Campari is building up to its centennial celebration with his creative work, which he believes captures the essence of the brand – intriguing, stimulating pleasure. Everything has to be precise, he said, because Campari – which he said is social by affinity – has a specific tone and voice. All brands, Sergio, said, have physical and emotional qualities. Finding the right way to tell their stories in advertising in more is crucial to success.
And it has. Campari has doubled it consumption worldwide, and it’s the fastest growing group in its industry.
So what can top this? An afternoon visit to Rai Milan came close for many of us, offering us a glimpse of the public broadcaster. Since its creation, starting with radio, Rai has benefitted from a special tax that brings in a steady stream of revenue. Each household is taxed, much like all public broadcasters in Europe, and now in Italy, the charge has been attached to the electric bill. Because that brings in a steady revenue stream, the fee has been lowered.
Today the broadcaster has a private side, too, and can cover up to 4 percent of its budget with advertising. Not bad for programming at all, and it helps the 17 TV channels, 10 radio stations and three internet channels.
From its start in 1954 with television – basing its operations on its successful radio broadcasting network – the various components have generalist (mainly news just as we see in the states), thematic and international programming. Public service is the guiding principle, and programming includes children’s programming, sports, entertainment – including its own version of “The Voice.” It has about 37 percent of the market in Italy, closely followed by Silvio Berlusconi’s Mediaset. It employs just under 13,000 people. Our Anna works in the Trieste bureau.

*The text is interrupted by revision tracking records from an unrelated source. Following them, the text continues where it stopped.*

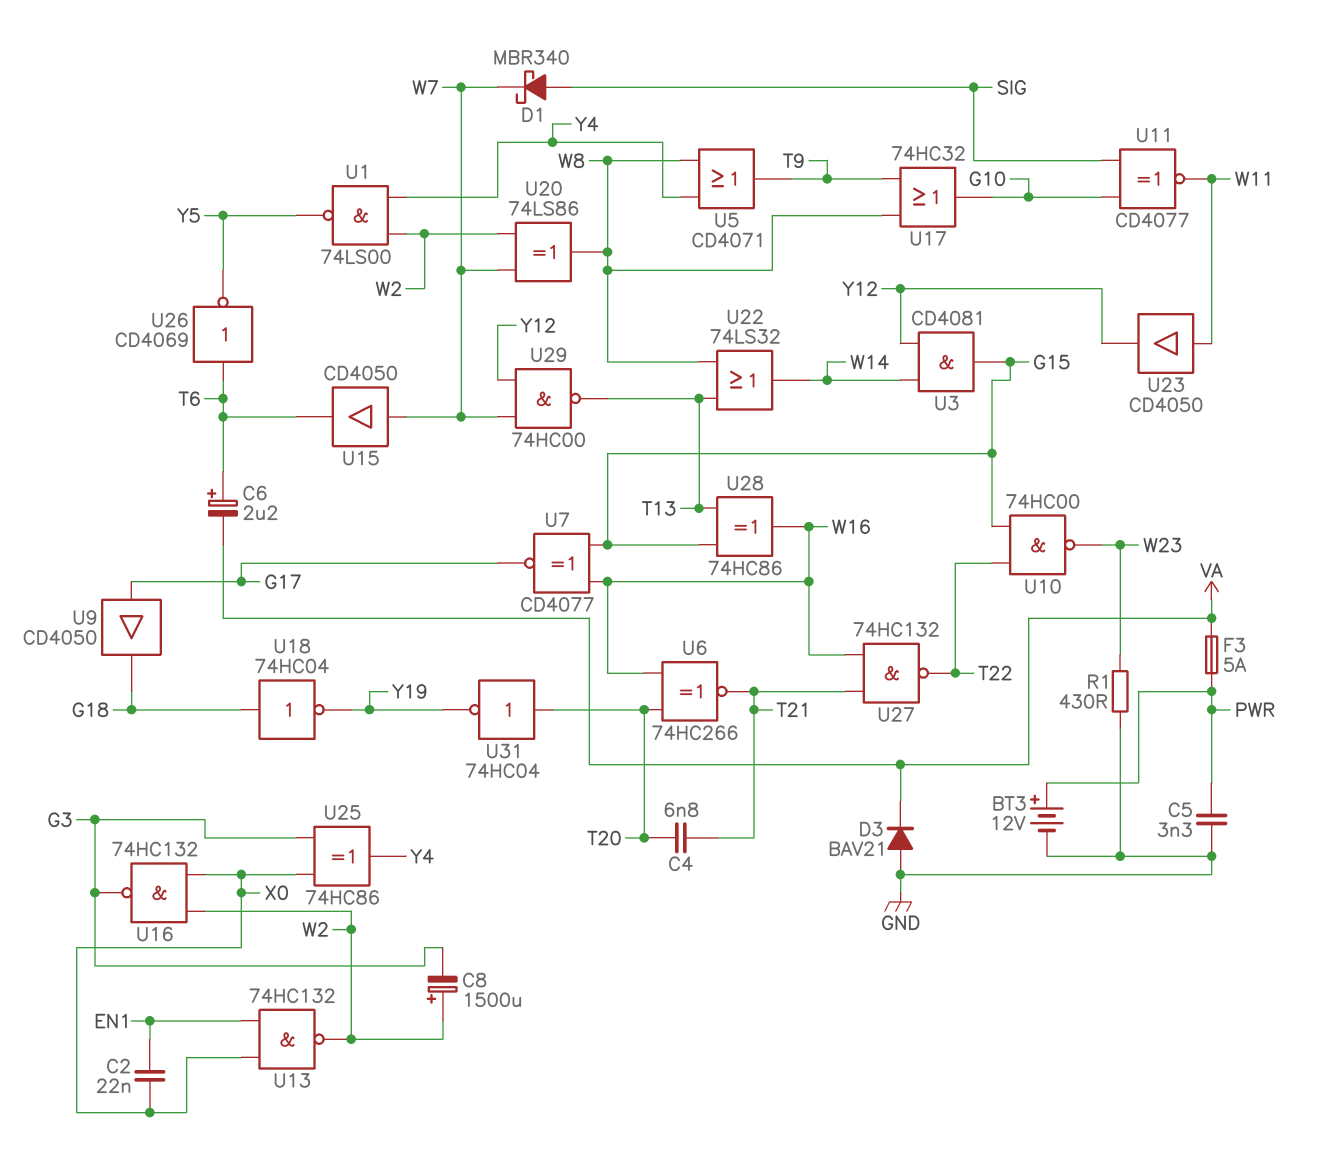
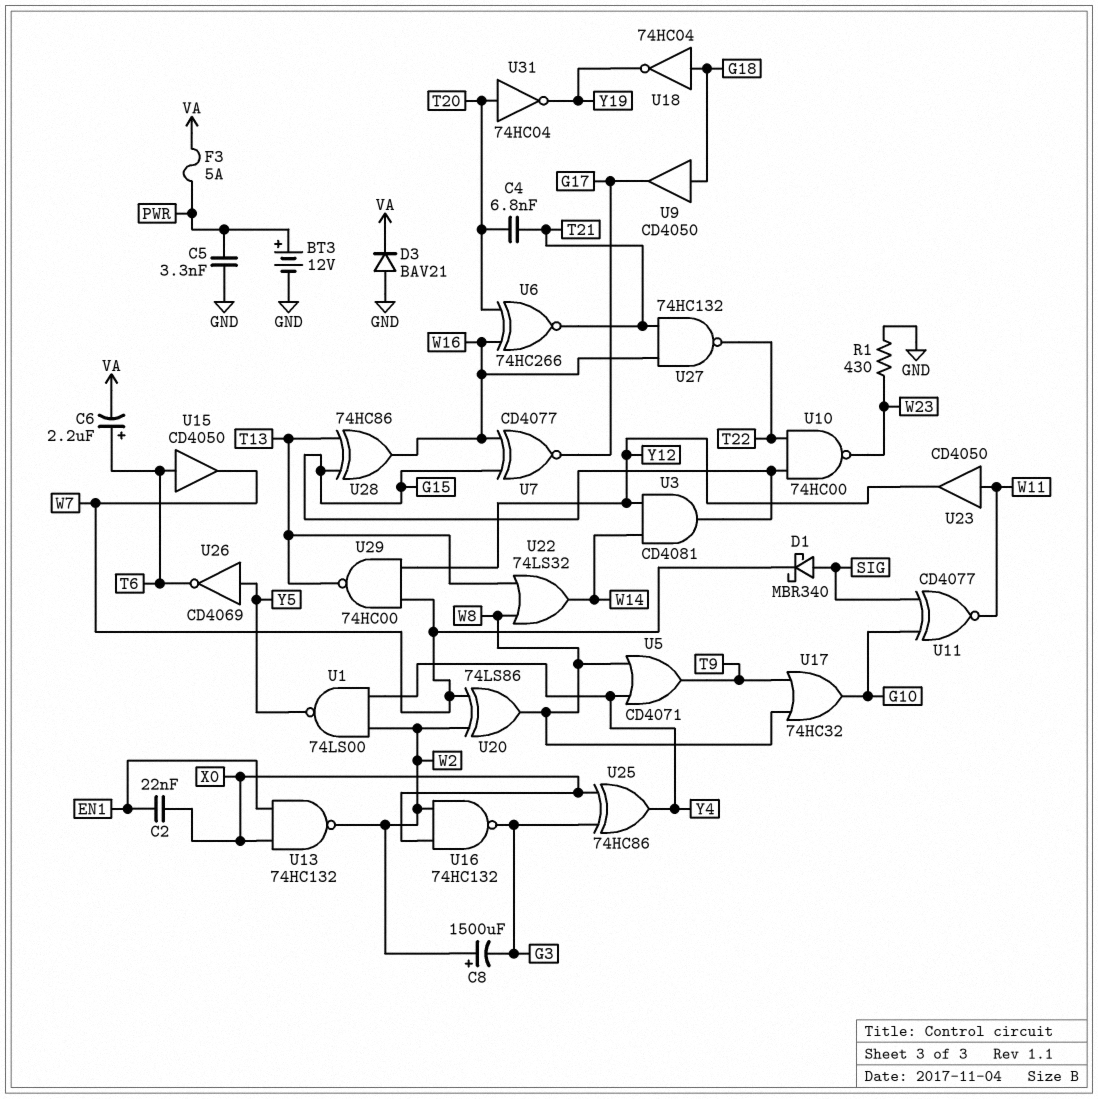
U9: buffer CD4050 (in G17, out G18) -> buffer CD4050 (in G18, out G17)
U15: buffer CD4050 (in W7, out T6) -> buffer CD4050 (in T6, out W7)
U26: NOT CD4069 (in T6, out Y5) -> NOT CD4069 (in Y5, out T6)

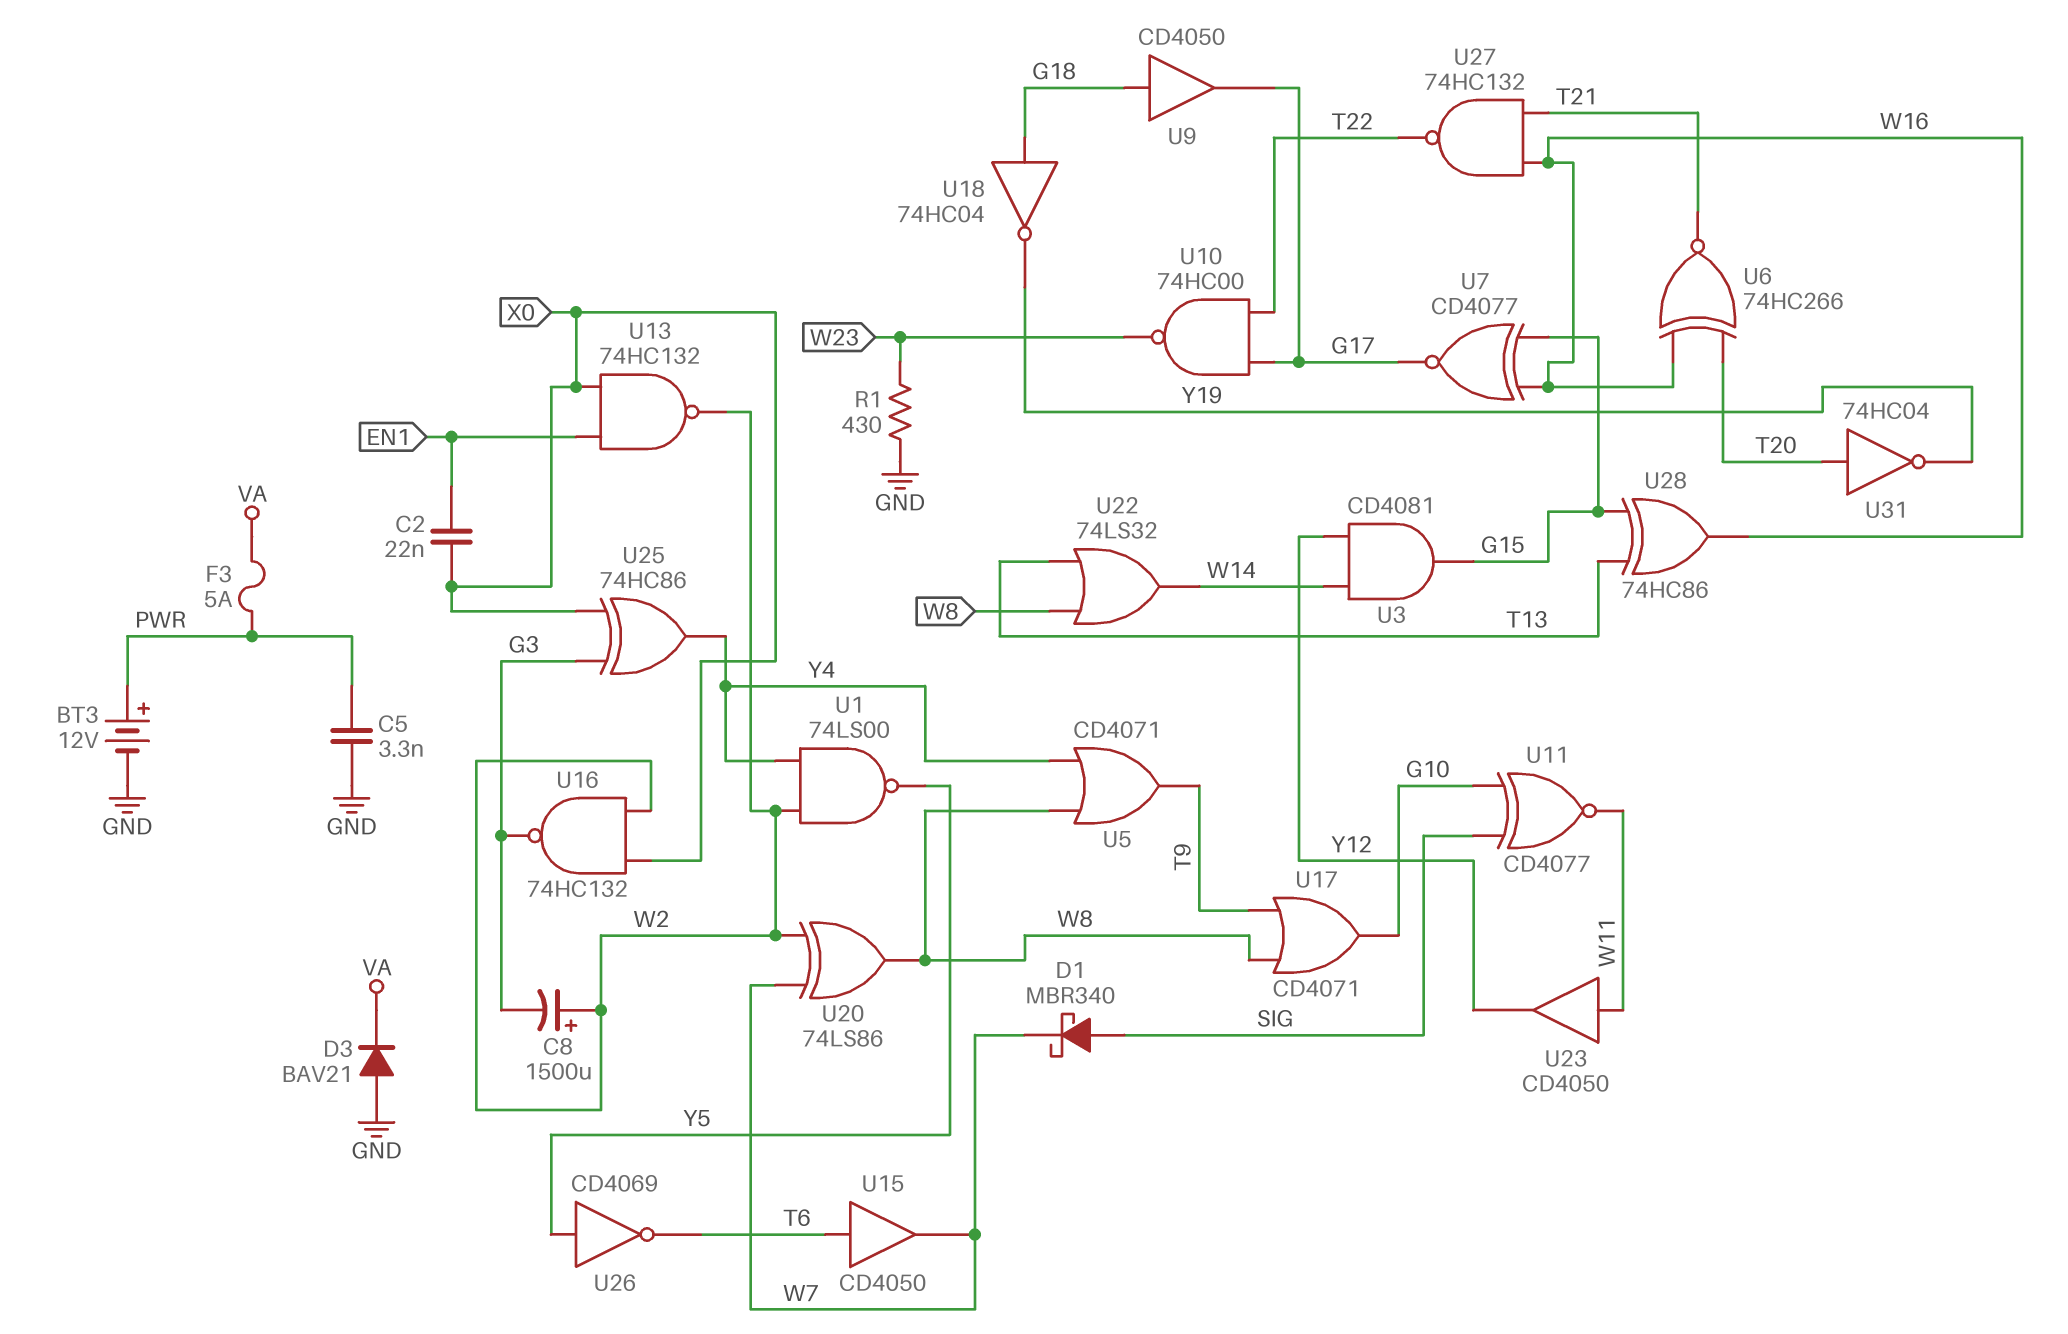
C4: 6.8nF (T20, T21) -> none
C6: 2.2uF (plus T6, minus VA) -> none
U10: NAND 74HC00 (in G15, in T22, out W23) -> NAND 74HC00 (in G17, in T22, out W23)
U17: OR 74HC32 (in T9, in W8, out G10) -> OR CD4071 (in T9, in W8, out G10)
U29: NAND 74HC00 (in W7, in Y12, out T13) -> none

What’s impressive to me is its continued use of international bureaus, including New York City, when so many media outlets have cut back. The news programming is very similar to the states – a mix of morning, midday and late evening news. Time is set aside for information sent by satellite from Rome.
Emilio Ratti of Rai Milan emphasized to us that each regional bureau has editorial independence. He’s worked for Rai since 1987. One of the historical broadcasts delighted the older folks – the puppet Topo Gigio, Rai’s most famous import to the U.S, with his appearances on “The Ed Sullivan Show” in the 1960s and ‘70s.
The Milan operations include quiz shows for students, live sports coverage, and a La Scala Opera broadcast every December. We had a great time visiting the TV sets, one of which uses augmented reality. It was originally a radio stage for live performances, and then became a TV studio. We saw several different studios, one smaller with a blue chroma key background and the other larger one with a small green chroma key. Robotized cameras, of course, are utilized, but the big augmented reality had cameras on boom cranes and an amazing automated light system. The control rooms looked much like what we have at home, and although the staff currently uses Avid for editing, but it is moving to a new system.
But the big hit of the day? The live KGG radio show, featuring our Emily Yurchison. The talent had researched our WPPJ station and found out Emily had hosted a show there. She was the featured guest for the last part of the show. Even before we left the building, the staff had posted a group photo of us on its website and a podcast link of Emily’s appearance. Such fun!
We had to say goodbye to Anna, who needed to get back to Trieste – a four-hour train ride – and Jan and I had tickets to La Scala’s house ballet company’s production of “Le Corsaire.” We treated ourselves to a wonderful dinner before it at Biffi’s, a restaurant in the gorgeous Galleria Vittorio Emmanuelle II, which dates back to 1878. One more day left!